Les tech­niques de raf­fi­nage actuelles sont pol­luantes : l’affaire a donc été sous-trai­tée à la Chine, qui se trouve être le pays aux res­sources les plus impor­tantes. Mais voi­là que la Chine a déci­dé de fabri­quer et de vendre de l’électronique plu­tôt que ses terres rares. Pas bête, pour qui veut se déve­lop­per.

Reste à exploi­ter d’autres gise­ments, en France par exemple : une usine de trai­te­ment fonc­tionne à la Rochelle.

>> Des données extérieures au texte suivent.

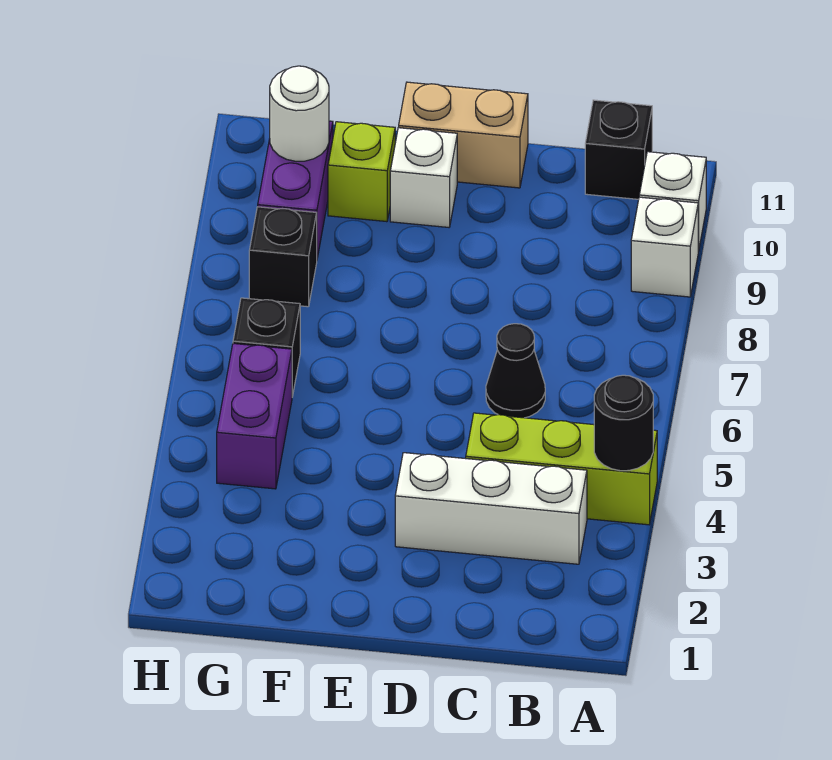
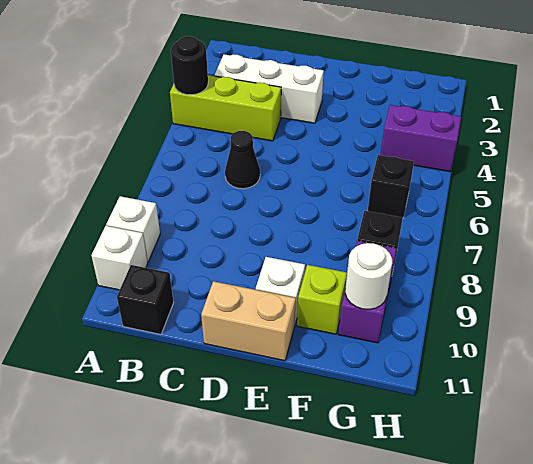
purple brick G4:G5 level 1 -> purple brick G4:H4 level 1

Il faut se rendre à l’évidence : on n’échappera pas à la néces­si­té de l’investissement à long terme dans la recherche pour une pro­duc­tion plus propre.

7e

c’est le rang de la France

dans la pro­duc­tion mon­diale de pro­duits chi­miques. En Europe, notre pays est deuxième der­rière l’Allemagne.

Terres agricoles

Dans 15 ans, 15 à 20 % de la sur­face agri­cole fran­çaise pour­raient, selon cer­taines études, être consa­crés aux besoins de la chi­mie du végé­tal.